Judgments involve our intuitions and/or our capacity to reach decisions through reasoning.  Moral judgments refer to judgments that have moral content; they are used to evaluate situations, courses of action, persons, behavior, etc.

The basis of moral judgments is a topic of some philosophical dispute.

Some hold that moral judgments are based in intuition or feeling, often in connection with the emotions.  On this account of moral judgment, conscious reasoning plays no role in coming to a moral judgment.

Intuitionists hold that moral judgments are based in intuition or feeling, often in connection with the emotions.  Intuitionists support their theory by pointing to several sources of evidence.

For example, moral reasoning often comes ‘after the fact’ in moral judgments.  In other words, we often come to moral judgments quickly, on the basis of a first impression or intuition, and provide reasons or a rationalization for our judgments only after the judgment has occurred.

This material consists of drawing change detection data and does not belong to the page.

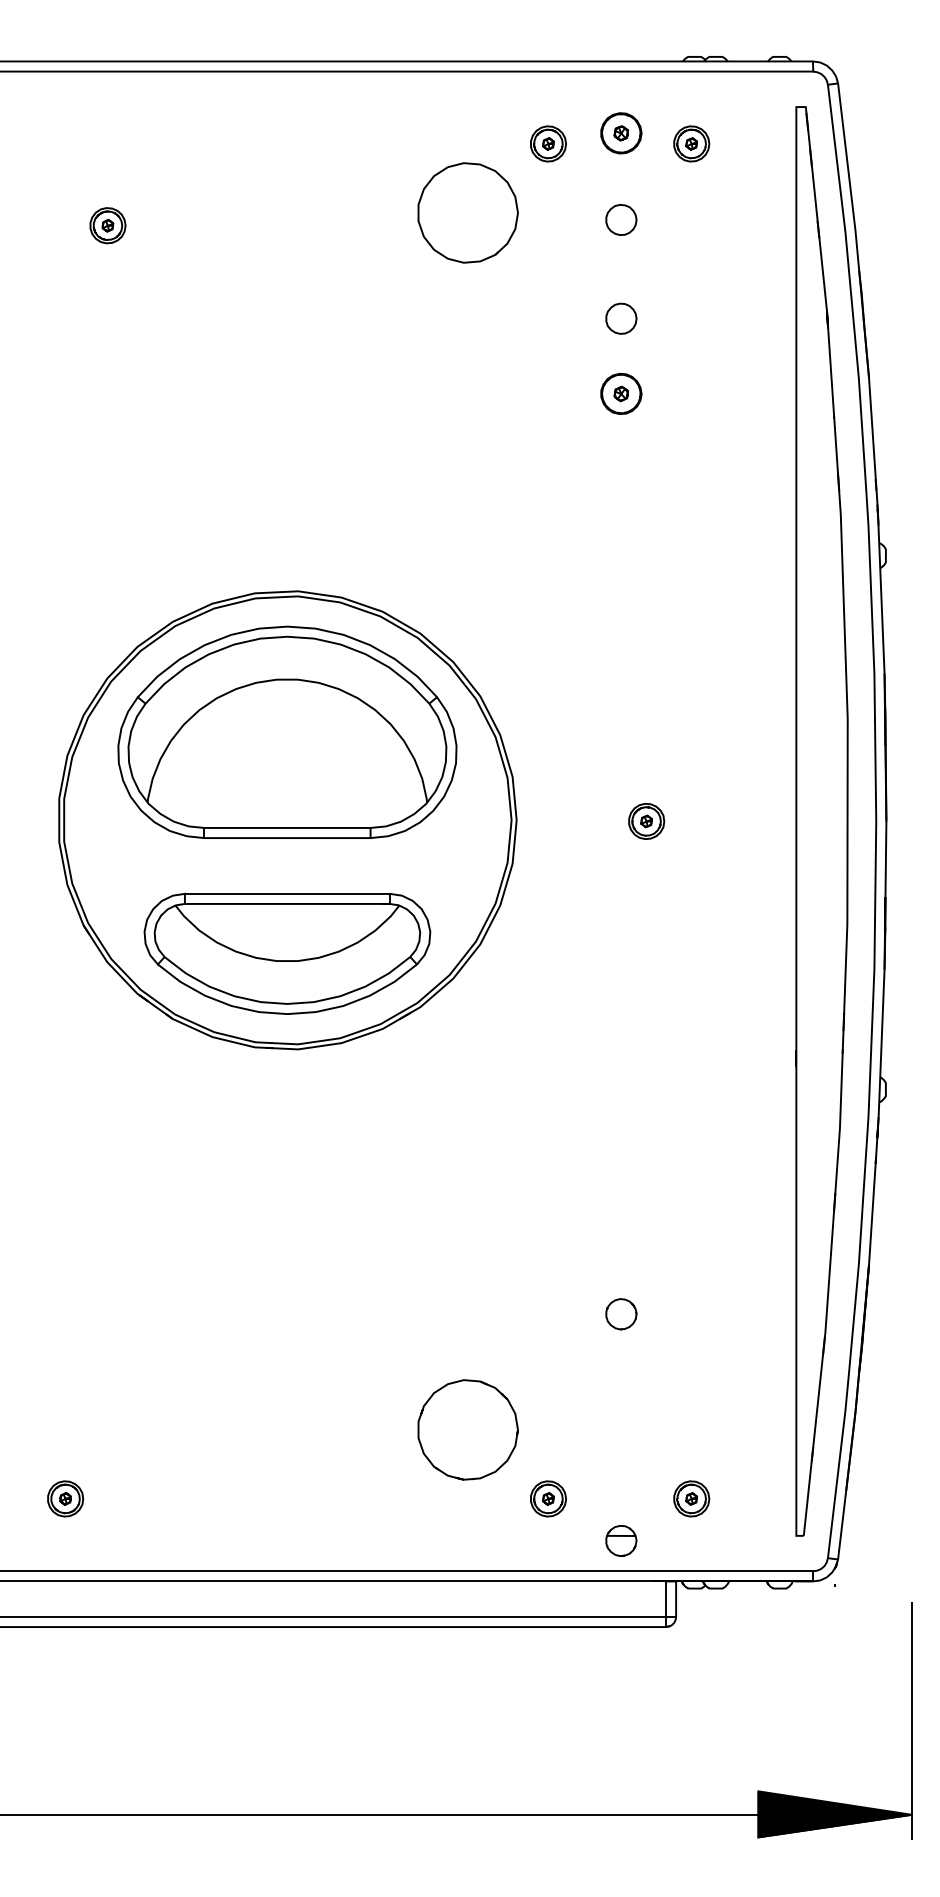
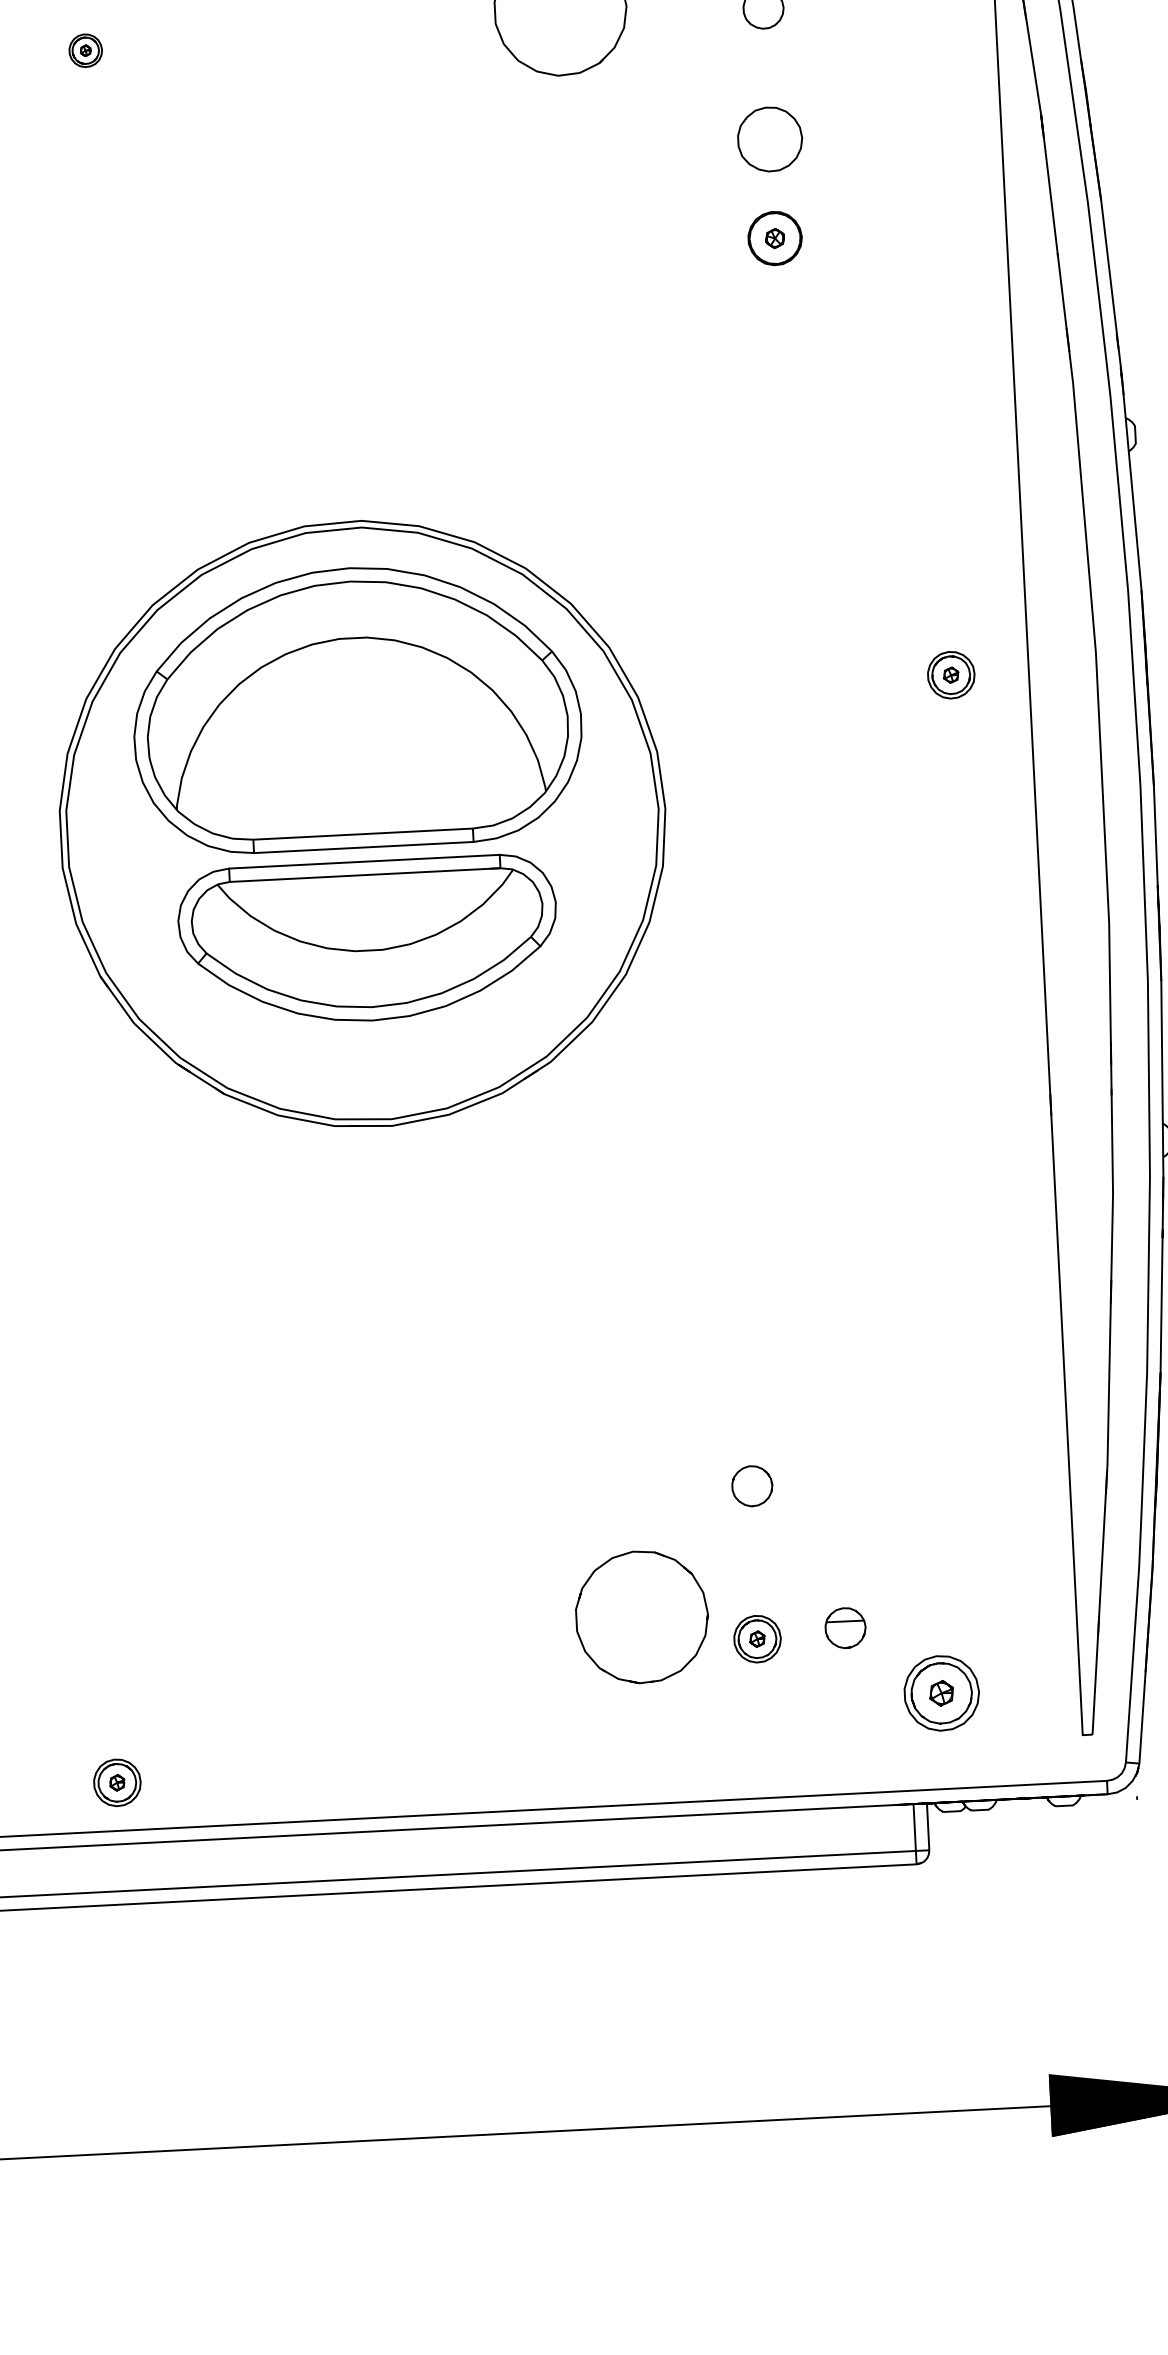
part: (107, 225) -> (85, 50), size x0.7
part: (621, 318) -> (770, 138), size x1.6
part: (646, 820) -> (951, 673), moved
part: (287, 953) -> (368, 940), moved
part: (621, 1314) -> (752, 1486), moved
part: (65, 1498) -> (117, 1782), moved
part: (548, 1498) -> (757, 1638), moved
part: (691, 1498) -> (941, 1692), size x1.6
part: (621, 1540) -> (845, 1627), moved

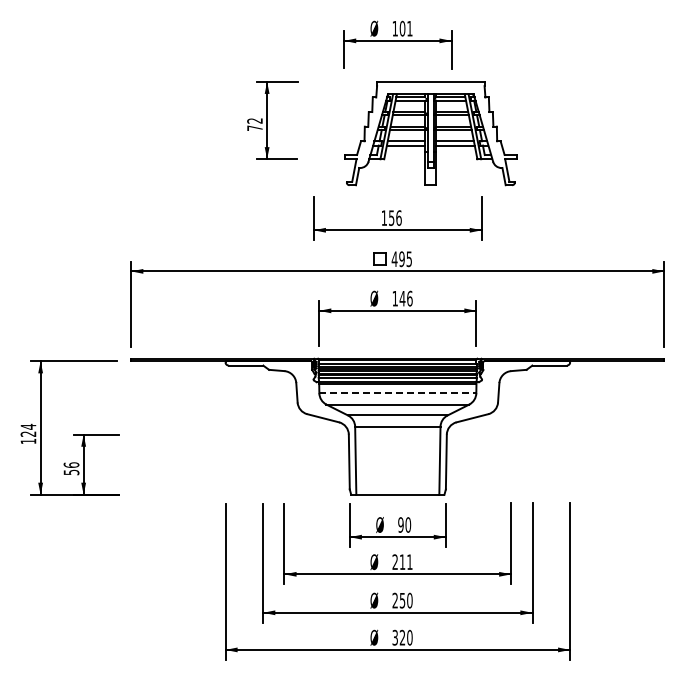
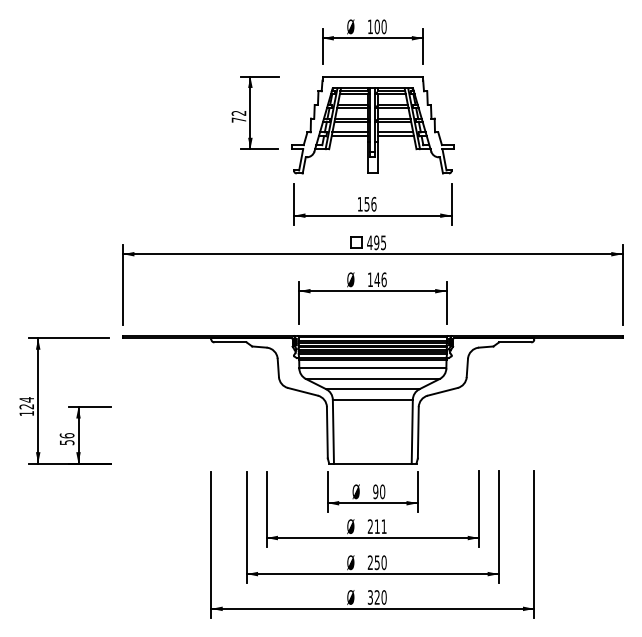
text: (409, 28) -> (383, 26), 101 -> 100
part: (430, 133) -> (372, 125), moved
line: (398, 393) -> (373, 368), dashed -> solid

Moreover, it seems that there are cases in which people – psychopaths, for instance, who show a deficit in affective emotions like shame, grief, and sympathy – show no signs of deficiency in intellectual or rational capacities, yet seem to lack the ability to make (correct) moral judgments.  This seems to support the claim that emotions are necessary to morality.

The intuitionist position is classically referred to as a theory of moral sentiment.  Proponents of this theory point to the human tendency to sometimes favor, or privilege, family and friends in moral decisions to substantiate their claim.  Of the moral sentiment theorists, David Hume is perhaps the best-known.

Opponents of the intuitionist, or moral sentiment, theories hold that reason (see Rationality) is the basis of moral judgments.  On this account, moral judgments are understood as a result of conscious moral reasoning; we come to moral decisions by reasoning on the basis of moral rules.

Kantian deontological and utilitarian moral theories both emphasize the role or reason in morality.  In fact, Kant’s deontological theory(see Deontology) famously puts rationality at the center of morality, claiming that morality is derived from reason, and that moral requirements are based on a standard of rationality (the categorical imperative).

Utilitarian accounts of morality(see Utilitarianism) also emphasize the importance of reason in moral judgments, claiming that ‘right’ moral judgments involve a rational calculation of an action’s consequences.